Efetividade da Execução, Sigilo Bancário e Proteção de Dados: Reflexões a partir da decisão do STJ
A recente decisão do Superior Tribunal de Justiça acerca da utilização do sistema Sniper representa mais um avanço na busca por maior efetividade na fase de execução dos processos judiciais. Ao permitir que magistrados consultem a ferramenta sem necessidade automática de quebra de sigilo bancário, o STJ reforça o papel da tecnologia como aliada na localização de bens e na concretização do crédito reconhecido judicialmente.

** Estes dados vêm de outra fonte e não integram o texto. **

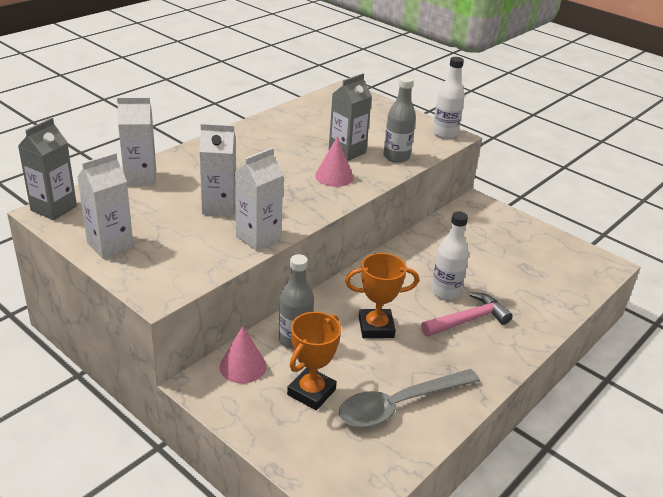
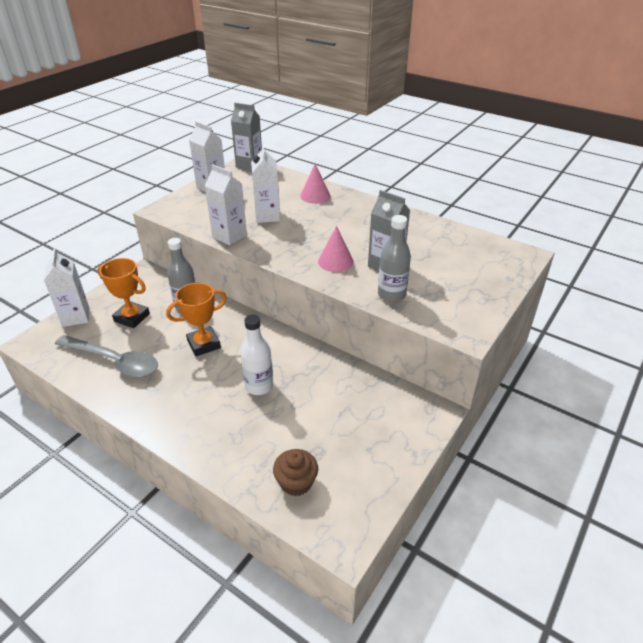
camera: 85 degrees right, 5 degrees up
(140, 178) = (297, 183): white carton -> white carton (76, 317)
(243, 366) = (159, 285): pink cone -> pink cone (315, 196)
(376, 327) = (204, 344): orange trophy -> orange trophy turned 75 degrees clockwise
(399, 405) = (114, 361): grey spoon -> grey spoon turned 150 degrees clockwise
(444, 134) = (468, 327): white bottle -> none
(468, 320) = (218, 402): pink hammer -> none
(558, 281) = (296, 482): none -> brown cupcake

A medida dialoga com uma realidade conhecida do Judiciário brasileiro: a dificuldade histórica de satisfação das execuções, muitas vezes frustradas pela ausência de bens visíveis em nome do devedor. Ao centralizar informações patrimoniais em um único sistema, o Sniper contribui para maior racionalidade e eficiência processual.

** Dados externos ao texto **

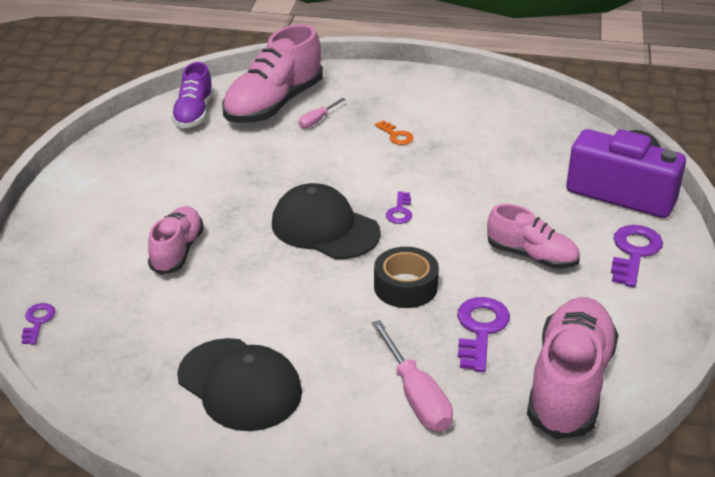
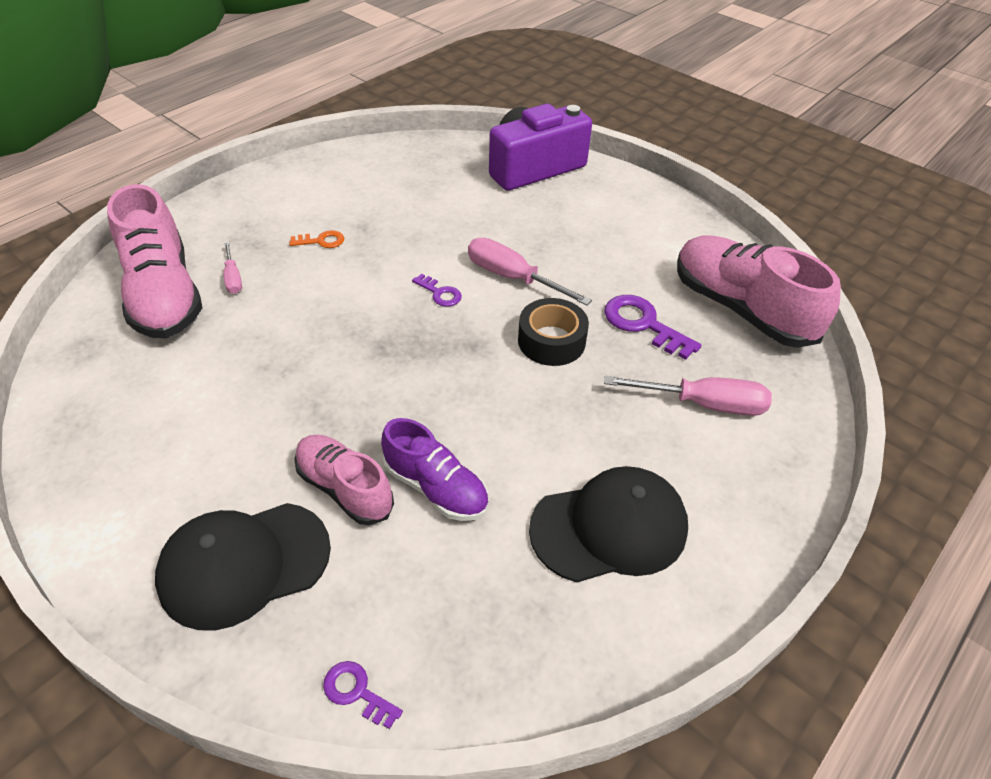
camera: 60 degrees left, 10 degrees up
(194, 113) = (96, 363): purple shoe -> purple shoe (436, 488)
(325, 228) = (416, 354): black cap -> black cap (244, 564)
(459, 238) = (512, 278): none -> pink screwdriver
(532, 256) = (571, 250): pink shoe -> none
(634, 253) = (611, 200): purple key -> none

Por outro lado, o tribunal deixou claro que a modernização dos meios de constrição patrimonial não afasta a necessidade de observância dos direitos fundamentais à privacidade e à proteção de dados, especialmente à luz da Lei Geral de Proteção de Dados (LGPD). O tratamento das informações deve ser criterioso, com possibilidade de restrições de publicidade sempre que necessário.

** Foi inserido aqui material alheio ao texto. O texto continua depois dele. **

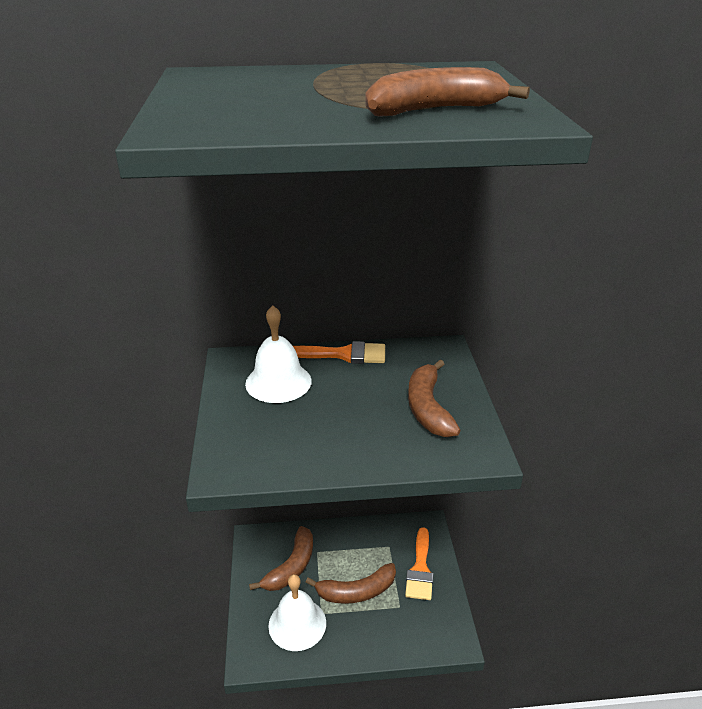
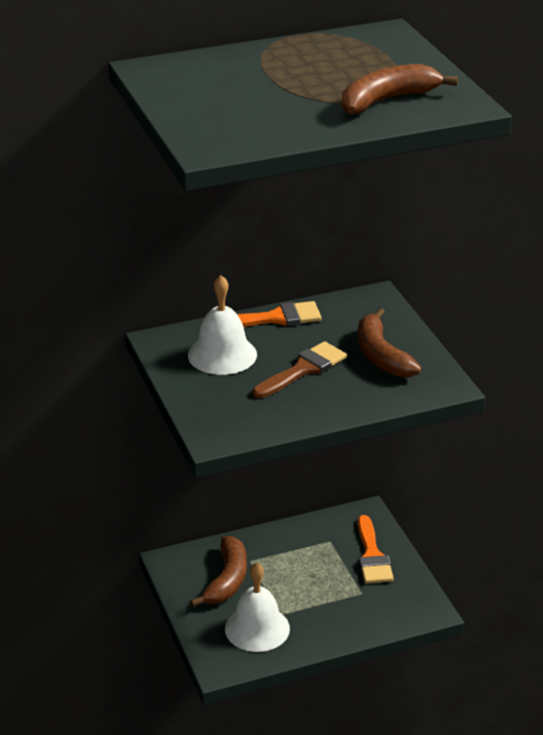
camera: 15 degrees left, 0 degrees up
(345, 410) = (303, 369): none -> brown brush
(356, 591) = (310, 588): brown banana -> none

A decisão sinaliza um importante equilíbrio entre dois valores essenciais do processo civil contemporâneo:
✔️ a efetividade da tutela jurisdicional
✔️ a preservação das garantias individuais
Mais do que autorizar uma ferramenta tecnológica, o STJ estabelece parâmetros de uso responsável, reafirmando que a busca por resultados não pode se sobrepor à legalidade e à proteção de direitos.